One practical Utah-related point: many real estate professionals in the Salt Lake City and mountain regions hold dual roles (broker, property manager, investor), so structuring your time to pass the 50% and 750-hour tests is feasible. Documentation remains critical, especially to defend your position if examined by the IRS or Utah State Tax Commission.

Strategy Tips and Best Practices

To improve your chances—and defend your position—of qualifying for REPS:

  1. Track your time meticulously. Keep daily timesheets, calendar notes, logs of tasks, start and end times, property addresses, and other records.

  2. Aggregate responsibilities. Repairs, selecting contractors, tenant screening, bookkeeping, showing units, and lease renewals all count.

  3. Use the aggregation election (treat all properties as one activity) to simplify meeting material participation.

  4. Set your priorities. If you have another business or job, make sure your real estate hours exceed half your working hours.

  5. Reassess every year. Qualification can swing year-to-year, so conduct a midyear check.

  6. Stay conservative in claims.
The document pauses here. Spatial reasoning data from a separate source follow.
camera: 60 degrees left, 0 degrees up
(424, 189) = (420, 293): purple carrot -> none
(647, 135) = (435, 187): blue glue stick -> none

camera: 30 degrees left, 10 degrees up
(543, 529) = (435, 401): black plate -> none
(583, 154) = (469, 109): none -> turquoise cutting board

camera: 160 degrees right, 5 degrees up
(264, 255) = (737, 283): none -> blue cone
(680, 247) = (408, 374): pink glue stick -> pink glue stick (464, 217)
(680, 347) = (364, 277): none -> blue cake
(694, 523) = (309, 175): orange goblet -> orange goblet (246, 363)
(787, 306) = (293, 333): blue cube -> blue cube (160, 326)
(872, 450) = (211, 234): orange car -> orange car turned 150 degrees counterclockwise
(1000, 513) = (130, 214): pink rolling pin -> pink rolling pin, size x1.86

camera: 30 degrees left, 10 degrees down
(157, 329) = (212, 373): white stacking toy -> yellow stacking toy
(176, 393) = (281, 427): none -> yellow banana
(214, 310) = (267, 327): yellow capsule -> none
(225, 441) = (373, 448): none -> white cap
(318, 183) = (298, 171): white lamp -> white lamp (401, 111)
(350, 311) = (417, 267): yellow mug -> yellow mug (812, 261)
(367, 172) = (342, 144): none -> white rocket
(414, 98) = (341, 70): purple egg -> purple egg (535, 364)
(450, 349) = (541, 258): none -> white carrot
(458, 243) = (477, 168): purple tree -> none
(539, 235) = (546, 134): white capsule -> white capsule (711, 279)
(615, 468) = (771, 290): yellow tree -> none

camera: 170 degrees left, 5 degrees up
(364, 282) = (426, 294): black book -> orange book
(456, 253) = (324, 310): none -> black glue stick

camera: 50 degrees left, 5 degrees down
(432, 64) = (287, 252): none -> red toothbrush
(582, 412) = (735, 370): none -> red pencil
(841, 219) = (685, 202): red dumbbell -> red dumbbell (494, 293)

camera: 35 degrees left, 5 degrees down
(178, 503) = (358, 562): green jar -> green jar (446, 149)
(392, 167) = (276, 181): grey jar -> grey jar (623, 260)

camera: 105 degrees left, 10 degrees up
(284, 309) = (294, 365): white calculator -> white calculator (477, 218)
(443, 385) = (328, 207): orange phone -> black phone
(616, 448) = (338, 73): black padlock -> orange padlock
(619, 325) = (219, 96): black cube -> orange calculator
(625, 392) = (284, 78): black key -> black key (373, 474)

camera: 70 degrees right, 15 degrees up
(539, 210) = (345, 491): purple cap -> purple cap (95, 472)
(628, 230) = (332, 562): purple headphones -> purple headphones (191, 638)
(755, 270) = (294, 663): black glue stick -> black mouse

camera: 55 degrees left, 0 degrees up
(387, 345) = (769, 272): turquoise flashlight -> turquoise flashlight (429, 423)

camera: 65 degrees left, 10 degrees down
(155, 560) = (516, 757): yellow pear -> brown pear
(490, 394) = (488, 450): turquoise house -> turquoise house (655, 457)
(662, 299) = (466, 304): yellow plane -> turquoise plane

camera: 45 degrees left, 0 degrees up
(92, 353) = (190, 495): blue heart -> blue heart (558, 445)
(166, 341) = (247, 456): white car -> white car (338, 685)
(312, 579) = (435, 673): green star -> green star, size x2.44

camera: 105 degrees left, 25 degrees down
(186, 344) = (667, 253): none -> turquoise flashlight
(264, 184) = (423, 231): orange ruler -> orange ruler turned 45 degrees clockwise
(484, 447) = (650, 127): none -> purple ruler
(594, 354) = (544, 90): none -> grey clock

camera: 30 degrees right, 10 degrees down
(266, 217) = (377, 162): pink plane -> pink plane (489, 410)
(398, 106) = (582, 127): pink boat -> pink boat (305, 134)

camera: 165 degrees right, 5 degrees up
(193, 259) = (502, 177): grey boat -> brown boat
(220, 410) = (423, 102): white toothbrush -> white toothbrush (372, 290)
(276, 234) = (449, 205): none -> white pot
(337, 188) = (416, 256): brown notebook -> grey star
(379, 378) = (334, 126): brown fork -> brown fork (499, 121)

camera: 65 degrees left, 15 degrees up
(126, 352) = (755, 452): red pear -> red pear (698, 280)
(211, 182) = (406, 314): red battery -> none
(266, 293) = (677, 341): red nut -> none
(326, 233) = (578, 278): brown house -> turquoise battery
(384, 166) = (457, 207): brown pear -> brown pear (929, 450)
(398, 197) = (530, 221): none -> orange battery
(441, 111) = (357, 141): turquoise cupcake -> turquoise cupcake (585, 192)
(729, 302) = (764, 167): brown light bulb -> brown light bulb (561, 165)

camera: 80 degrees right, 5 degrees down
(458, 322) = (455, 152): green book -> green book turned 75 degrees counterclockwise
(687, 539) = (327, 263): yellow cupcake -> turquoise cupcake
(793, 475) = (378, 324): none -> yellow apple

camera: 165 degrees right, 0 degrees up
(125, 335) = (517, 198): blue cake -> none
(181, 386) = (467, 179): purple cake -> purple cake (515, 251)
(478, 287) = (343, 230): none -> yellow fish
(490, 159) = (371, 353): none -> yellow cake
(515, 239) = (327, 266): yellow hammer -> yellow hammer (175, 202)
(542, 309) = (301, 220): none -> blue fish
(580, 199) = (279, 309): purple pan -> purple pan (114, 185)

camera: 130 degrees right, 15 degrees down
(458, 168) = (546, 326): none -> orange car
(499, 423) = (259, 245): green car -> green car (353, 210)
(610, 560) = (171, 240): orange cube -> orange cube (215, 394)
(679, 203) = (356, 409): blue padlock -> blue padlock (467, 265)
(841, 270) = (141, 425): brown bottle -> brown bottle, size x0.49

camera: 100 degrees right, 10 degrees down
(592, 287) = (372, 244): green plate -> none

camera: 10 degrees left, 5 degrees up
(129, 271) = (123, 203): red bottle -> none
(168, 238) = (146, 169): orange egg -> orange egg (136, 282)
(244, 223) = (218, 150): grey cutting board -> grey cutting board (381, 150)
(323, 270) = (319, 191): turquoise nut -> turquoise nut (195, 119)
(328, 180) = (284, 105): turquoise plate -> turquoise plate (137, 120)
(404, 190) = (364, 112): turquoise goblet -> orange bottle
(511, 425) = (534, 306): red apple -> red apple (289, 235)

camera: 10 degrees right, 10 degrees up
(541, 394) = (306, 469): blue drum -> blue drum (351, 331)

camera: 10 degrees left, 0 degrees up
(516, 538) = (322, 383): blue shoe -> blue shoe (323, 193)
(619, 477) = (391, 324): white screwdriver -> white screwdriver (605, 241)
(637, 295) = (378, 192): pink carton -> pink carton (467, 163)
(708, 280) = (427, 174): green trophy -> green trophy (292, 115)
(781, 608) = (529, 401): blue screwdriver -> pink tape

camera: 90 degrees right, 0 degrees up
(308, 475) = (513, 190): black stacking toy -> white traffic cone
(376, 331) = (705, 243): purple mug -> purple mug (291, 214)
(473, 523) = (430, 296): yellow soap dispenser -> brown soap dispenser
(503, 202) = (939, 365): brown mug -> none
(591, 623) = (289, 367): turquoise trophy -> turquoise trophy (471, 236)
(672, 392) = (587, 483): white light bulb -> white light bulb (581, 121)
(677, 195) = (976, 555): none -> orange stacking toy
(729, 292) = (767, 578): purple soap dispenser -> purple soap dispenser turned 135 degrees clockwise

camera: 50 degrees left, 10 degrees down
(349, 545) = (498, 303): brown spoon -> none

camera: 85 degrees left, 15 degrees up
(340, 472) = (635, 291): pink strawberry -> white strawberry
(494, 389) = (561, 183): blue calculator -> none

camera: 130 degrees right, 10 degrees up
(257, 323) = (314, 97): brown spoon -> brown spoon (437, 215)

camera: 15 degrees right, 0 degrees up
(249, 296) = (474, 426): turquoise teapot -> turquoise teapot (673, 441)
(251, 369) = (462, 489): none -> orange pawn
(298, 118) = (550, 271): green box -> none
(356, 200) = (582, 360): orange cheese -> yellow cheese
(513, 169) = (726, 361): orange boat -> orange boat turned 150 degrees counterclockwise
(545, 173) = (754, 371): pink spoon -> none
Don’t inflate hours; if audited, you want to comfortably support your records.

  7. Work with a tax professional experienced in real estate taxation in Utah. Local rental markets, state rules, and your property mix all affect the analysis.

Sample Scenario — How It Might Look in Practice

Jessica lives in Utah. She’s a licensed real estate broker who owns three rental properties. Over the year, she spends about 1,000 hours working in her real estate business (brokerage, property maintenance, tenant management, showing units, bookkeeping) and 800 hours running a small consulting business.

Her real estate work represents more than 50% of her total work (1,000 vs. 800). Of those 1,000 hours, she spends over 750 hours managing the rentals—handling repairs, screening tenants, managing finances, and overseeing contracts. For each rental, she materially participates.

Because she passes both tests and keeps records, she qualifies as a real estate professional. The depreciation and operating losses on her rental properties become non-passive, offsetting her consulting and brokerage income on her federal return. Utah taxes her based on federal taxable income, so she benefits at the state level as well.

Final Thoughts

Real Estate Professional Status is one of the most powerful tax strategies available to serious real estate investors and operators. But it requires real commitment: devoting significant hours, actively managing properties, and maintaining detailed documentation.

For Utah-based professionals and investors, there’s no state-level rule that eliminates the REPS benefit, so qualifying federally generally provides the same advantage in Utah. With proper planning and accurate records, REPS can be a cornerstone of an effective tax strategy for anyone building wealth through real estate.